To survive, many real estate enterprises are trying out various measures to sell their products in order to get back the money for paying old bank loans and continuing incomplete projects.
The Hoang Anh Gia Lai Group, for instance, has recently announced it is likely to cut prices of apartments in some projects by 50 per cent.
Chairman Doan Nguyen Duc said that once prices reach reasonable levels, people would certainly buy. "Low prices play a role in saleability, and can bolster demand in a gloomy market," he said.
Under the HAGL group's plan, bout 2,000 apartments of 60 to 90 square metres will be sold at half their original prices.
Following this trend, many other real estate developers have drawn up plans to wholesale their apartments to investors or cut property prices in order to recover capital and pay back banks debts.
The Quoc Cuong Gia Lai Joint Stock Company has decided to lower prices of apartments at its Quoc Cuong Apartment Complex in Binh Chanh District, and is looking to sell them to the city government for resettlement purposes.

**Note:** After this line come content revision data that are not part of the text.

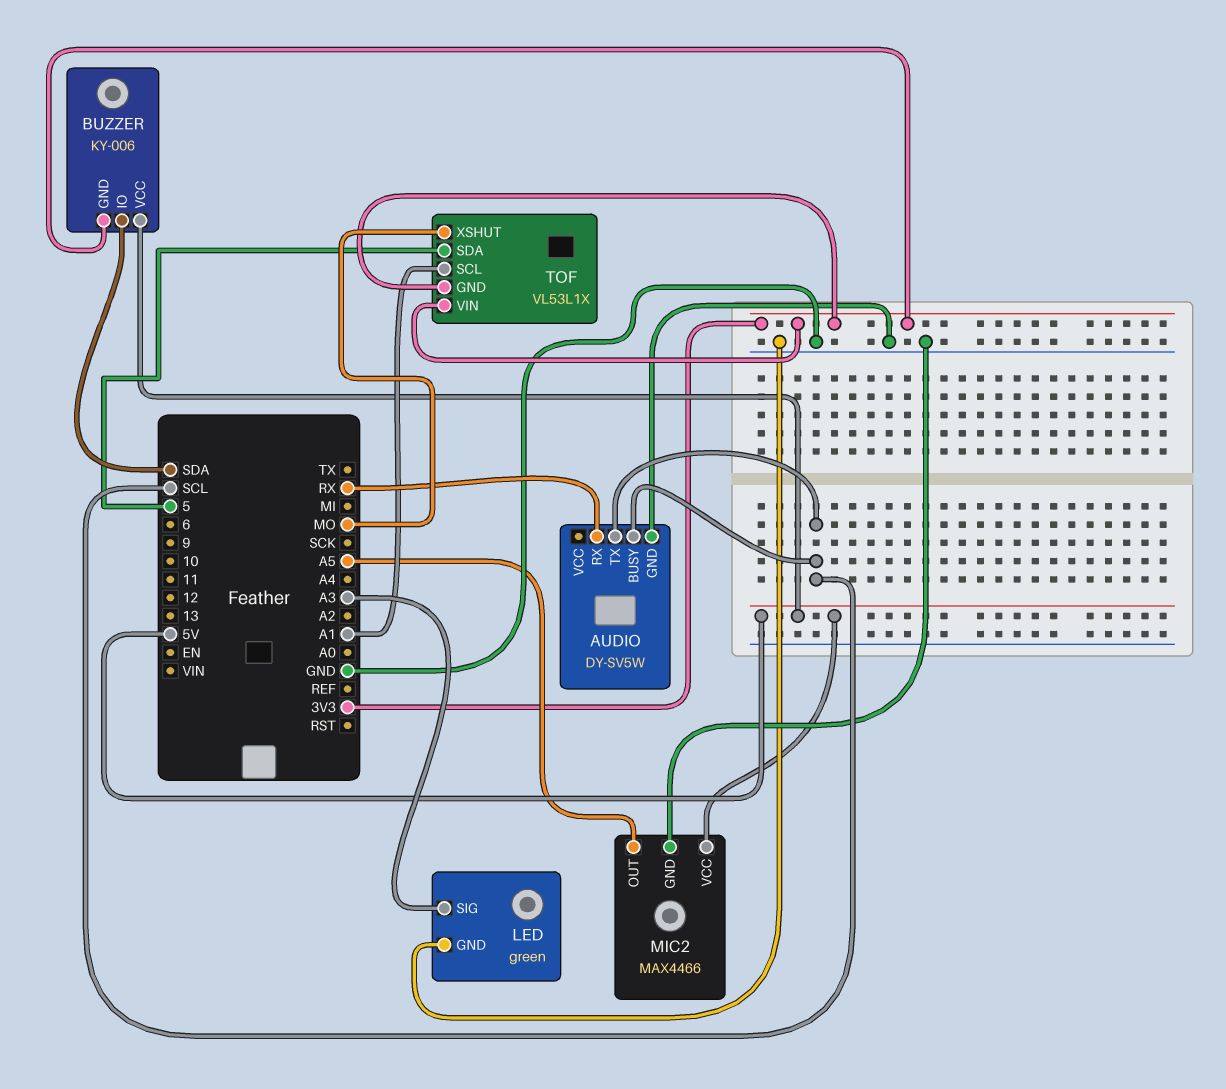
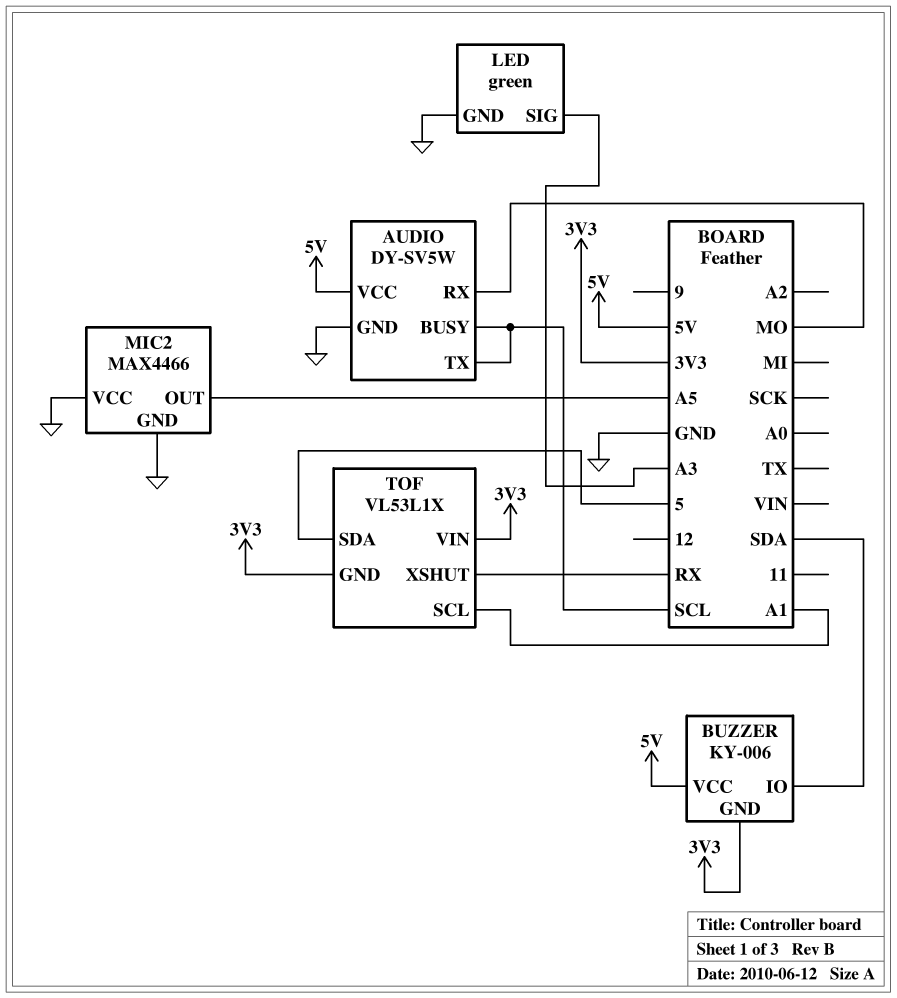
AUDIO pin RX: RX -> MO
AUDIO pin VCC: none -> 5V
MIC2 pin VCC: 5V -> GND
TOF pin XSHUT: MO -> RX

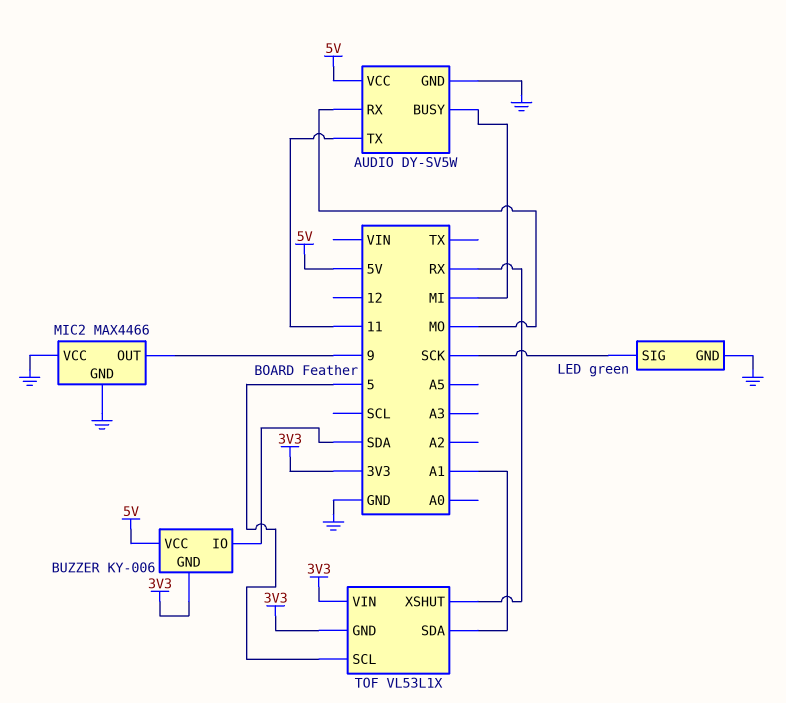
AUDIO pin BUSY: SCL -> MI
AUDIO pin TX: SCL -> 11
LED pin SIG: A3 -> SCK
MIC2 pin OUT: A5 -> 9
TOF pin SCL: A1 -> 5
TOF pin SDA: 5 -> A1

The Hoa Binh Construction and Real Estate Company is seeking partners to transfer its 29,698sq.m Long Thoi residential project in Nha Be District, and the 10,278sq.m Thanh Xuan land lot in District 12. These projects will have prices cut by 10 and 20 per cent.

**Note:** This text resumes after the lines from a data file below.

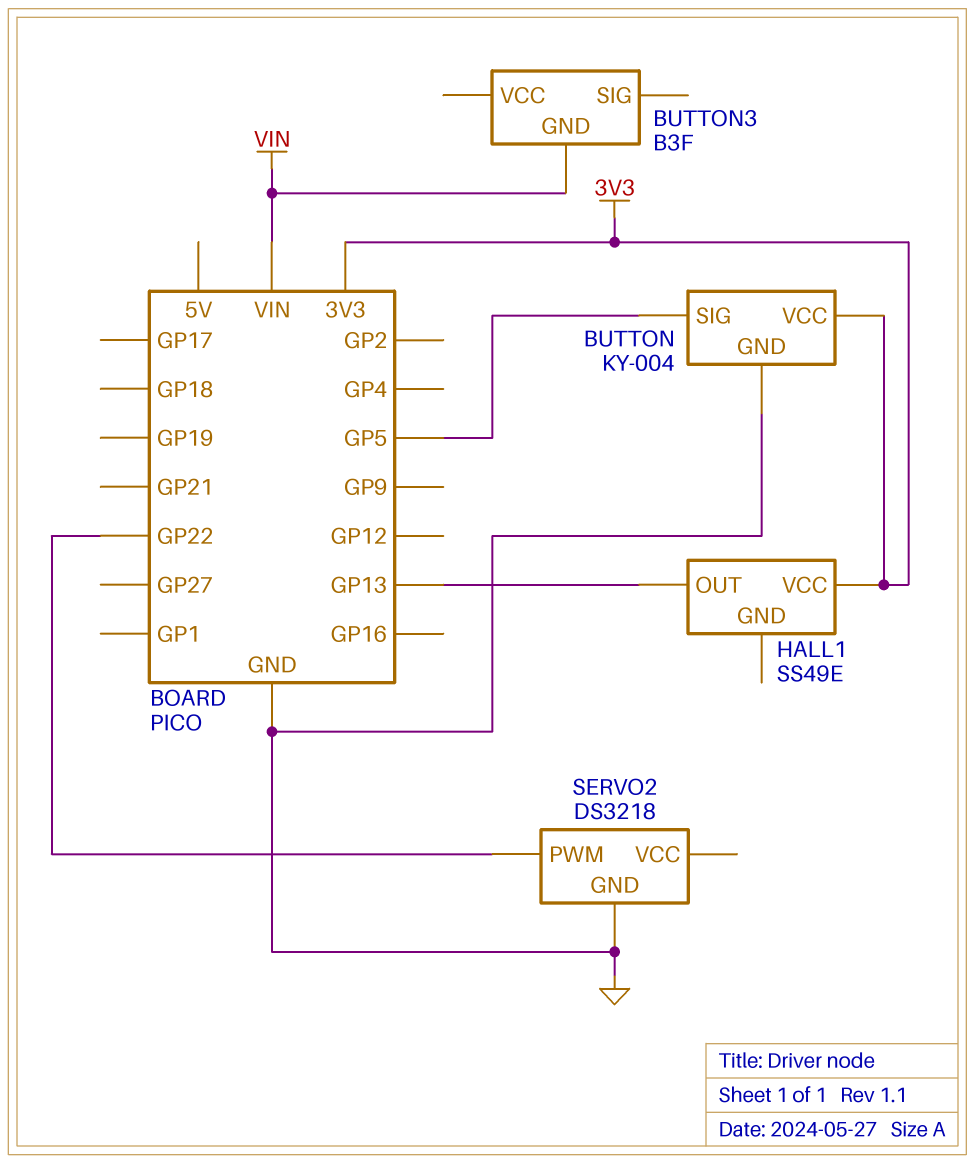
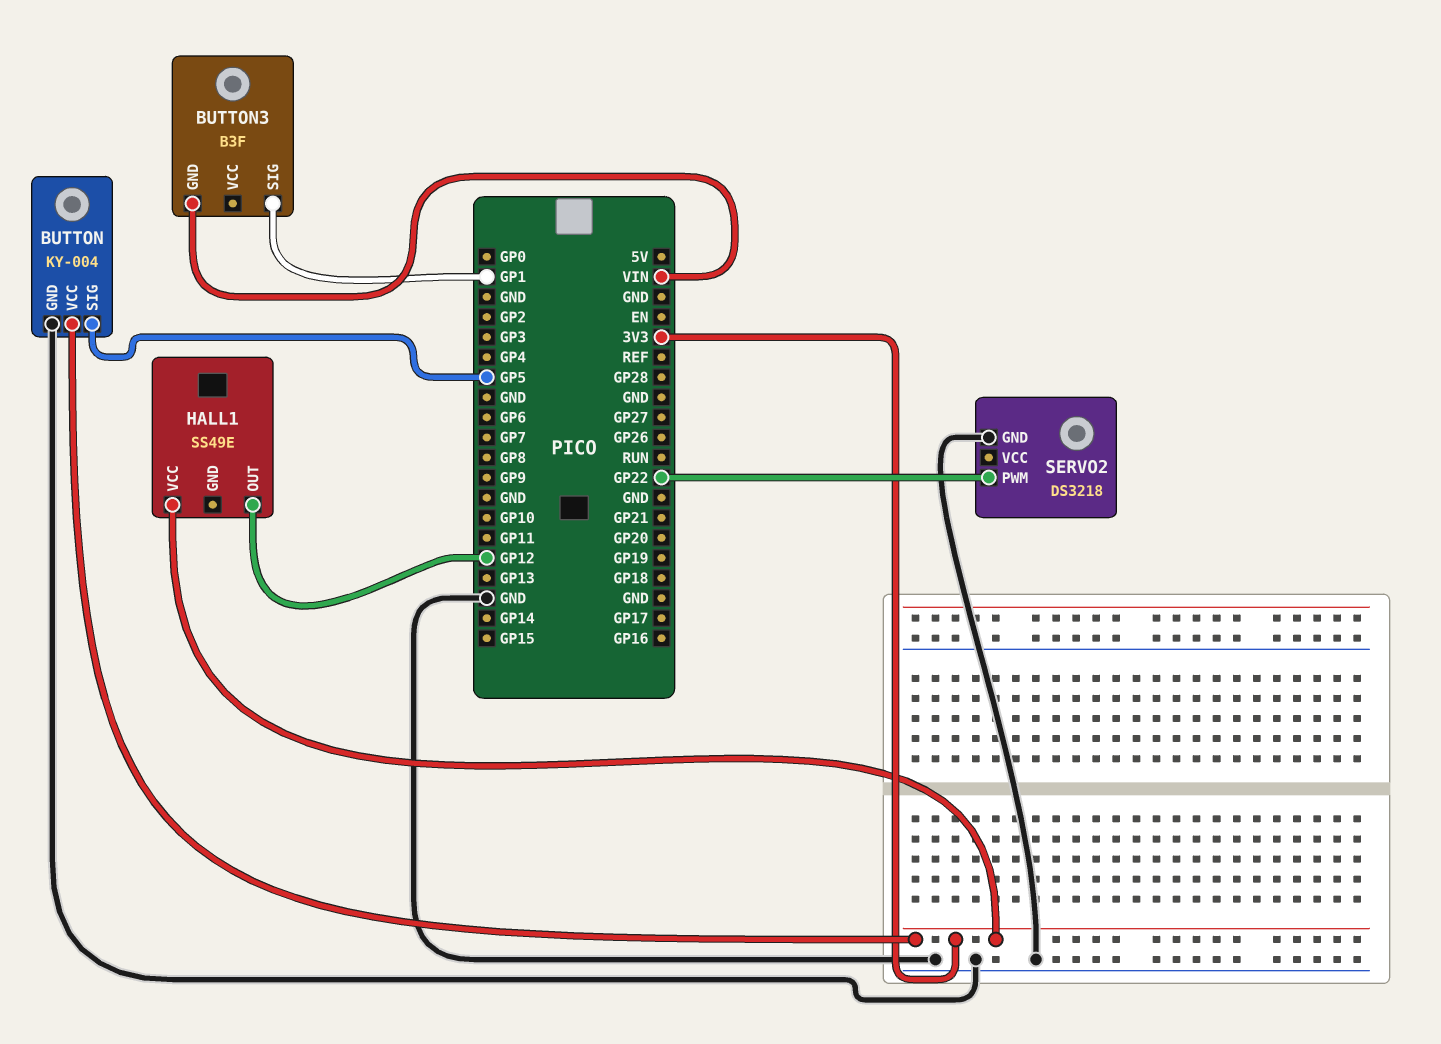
BUTTON3 pin SIG: none -> GP1
HALL1 pin OUT: GP13 -> GP12

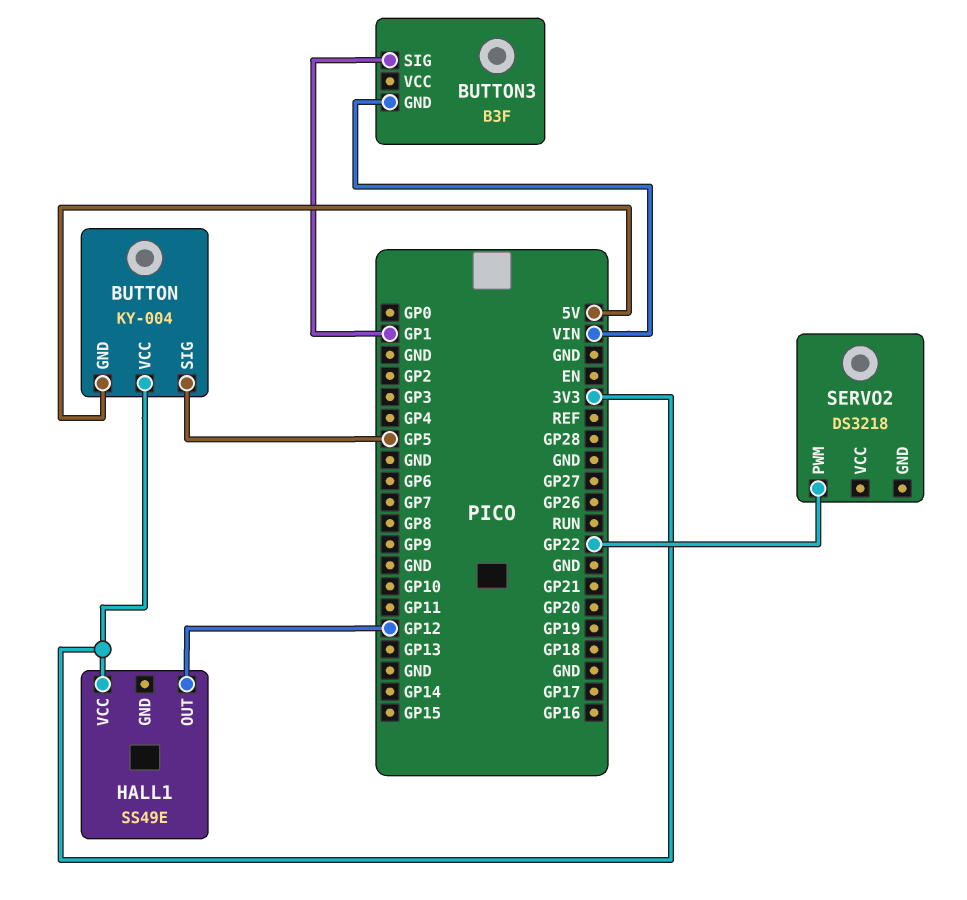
BUTTON pin GND: GND -> 5V
SERVO2 pin GND: GND -> none

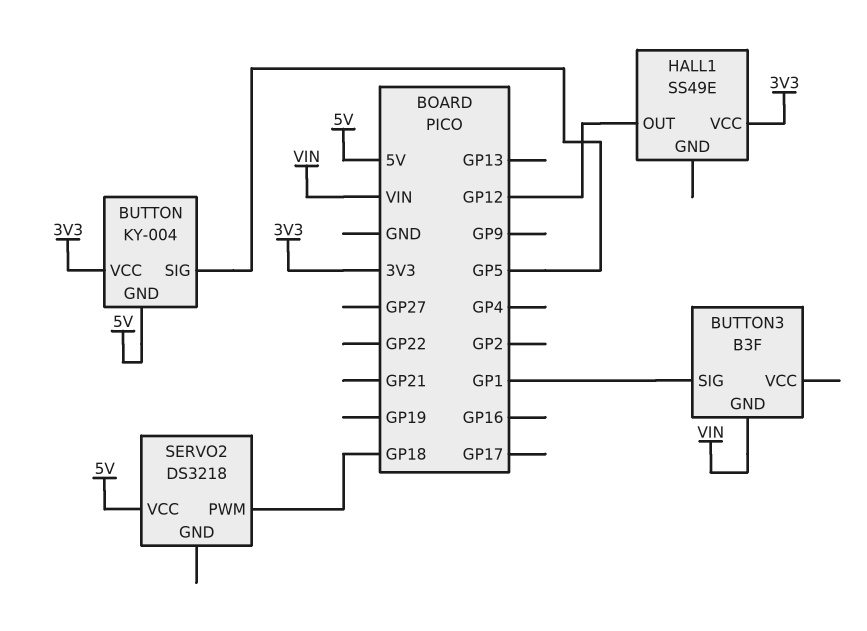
SERVO2 pin PWM: GP22 -> GP18
SERVO2 pin VCC: none -> 5V

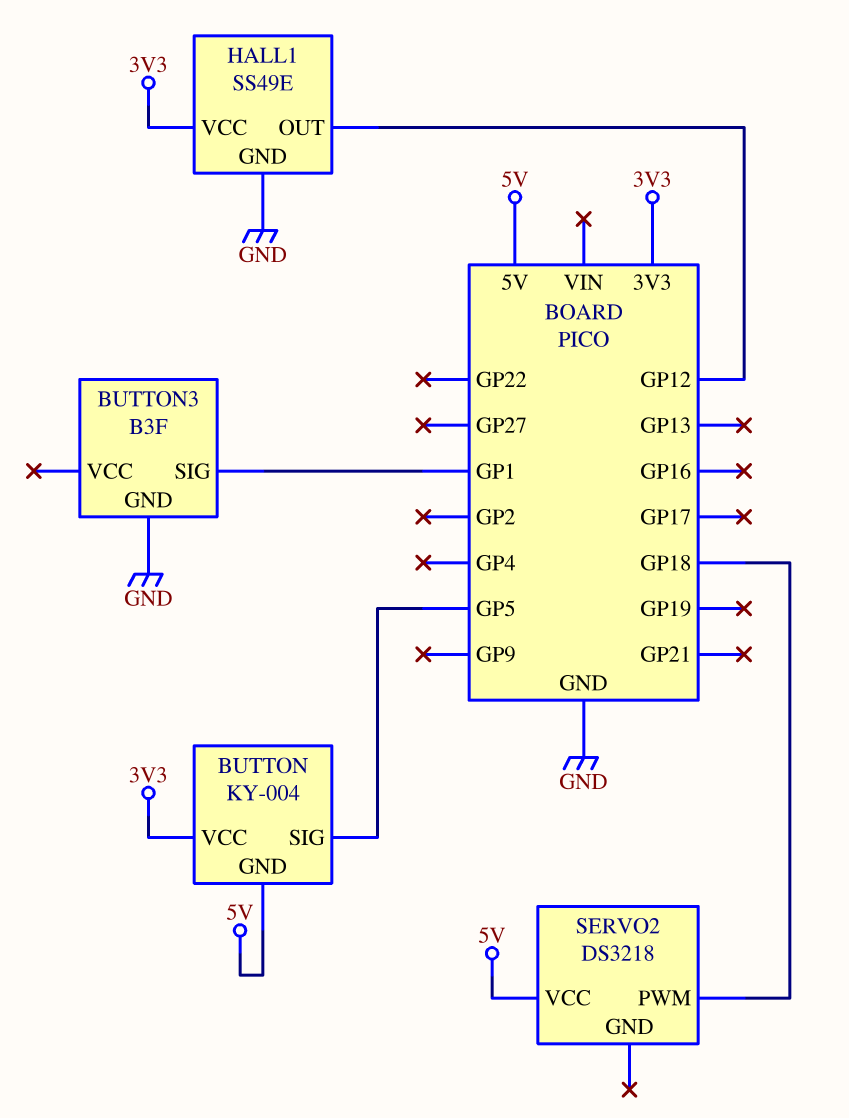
BUTTON3 pin GND: VIN -> GND
HALL1 pin GND: none -> GND

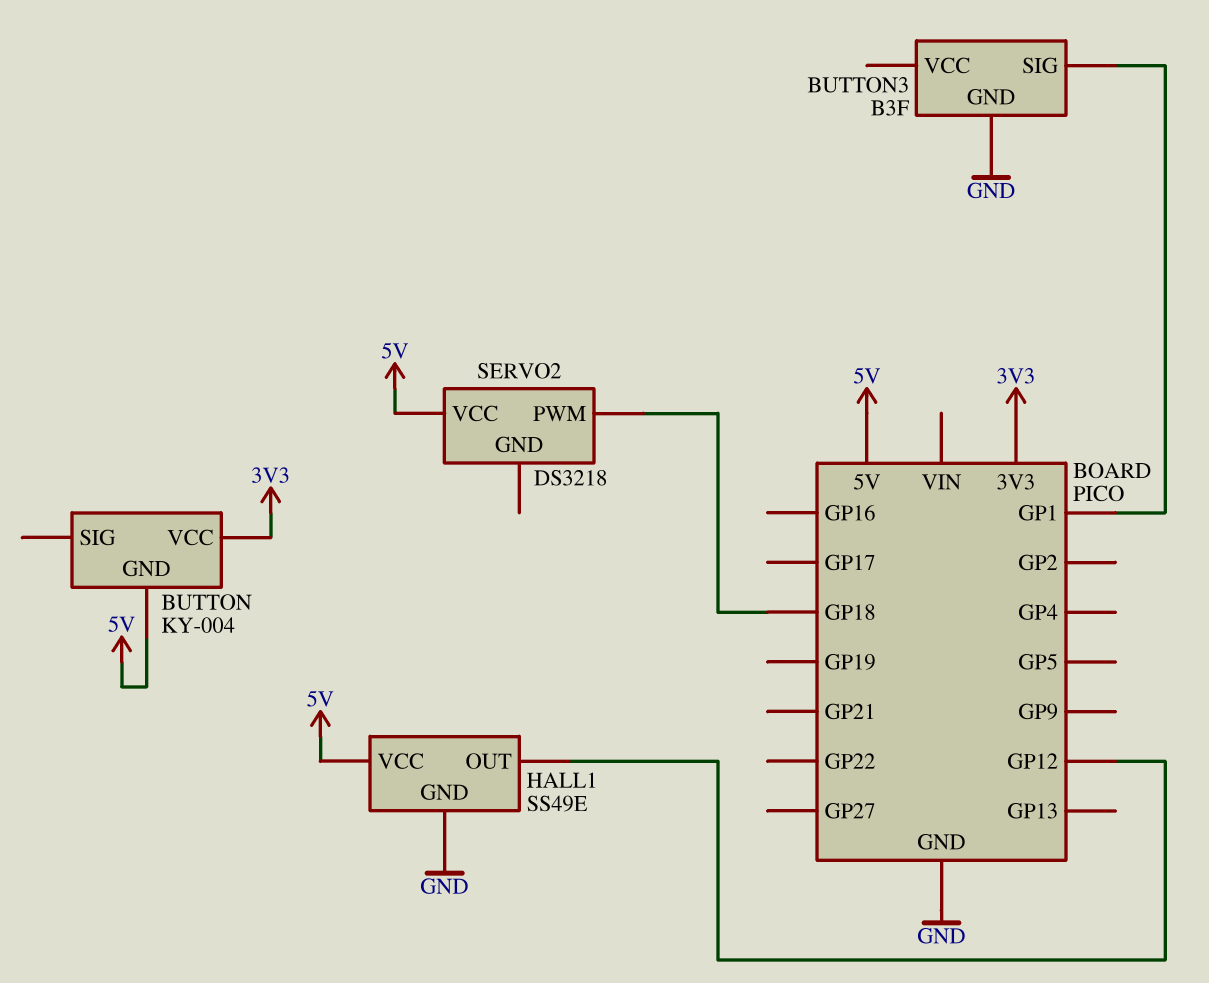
BUTTON pin SIG: GP5 -> none
HALL1 pin VCC: 3V3 -> 5V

Some project owners have asked city authorities for permission to divide their apartments into smaller ones that will be more affordable for home seekers.
Meanwhile, several real estate developers have chosen to exchange apartments for building materials. The New Technology Application and Construction Investment Corporation (TECCO) is negotiating such a deal with three building materials suppliers.
Analysts appreciate efforts being taken by developers to sell their products. They say the key attracting customers is to introduce high-quality products at reasonable prices.
Agriculture exports face challenges
Enterprises exporting agricultural, forestry and fishery products will face new difficulties because a new central bank circular limits their ability to access loans in foreign currencies.
On March 8 the State Bank of Viet Nam issued Circular No.03/2012/TT-NHNN on foreign currency lending by domestic credit institutions and foreign bank branches.
Accordingly, from May 2 domestic credit institutions with forex service licence can only extend short, medium and long-term loans in foreign currencies to firms that use the funds for importing goods and services for their production and trading purposes.
This is bound to create a lot of problems for agricultural product exporters who have been using foreign currency loans to do business because the interest rates are much lower than dong loans.
The current interest rate of foreign currency loans is between 6 and 7 per cent per year, while the interest rate on dong loans ranges between 15.5 and 18 per cent per year.
Because of this big gap, several exporters have chosen to borrow loans in foreign currency in order to reduce their financial costs.
The new lending regulation will prevent exporters of seafood, rice, rubber, coffee and cashew from accessing foreign currency loans because they typically buy raw materials in Viet Nam for which payment is made in dong.
Nguyen Tuan Anh, general director of the Ut Xi Seafood Processing Joint Stock Company, said the new foreign currency lending regulation forces exporters like his company to borrow dong loans.
"In the past, although we could borrow just 30 per cent of our working capital needs in foreign currency, it helped us cut costs significantly, "Anh said.
"Now, we have to borrow dong at high interest rates. This would raise our production costs to a much higher level, thus affecting our products' competitiveness over similar products made in Thailand, India and Bangladesh," he said.
A representative of a seafood export company in the southern province of An Giang also revealed that in 2011 his company was able to make profit mainly thanks to US dollar loans.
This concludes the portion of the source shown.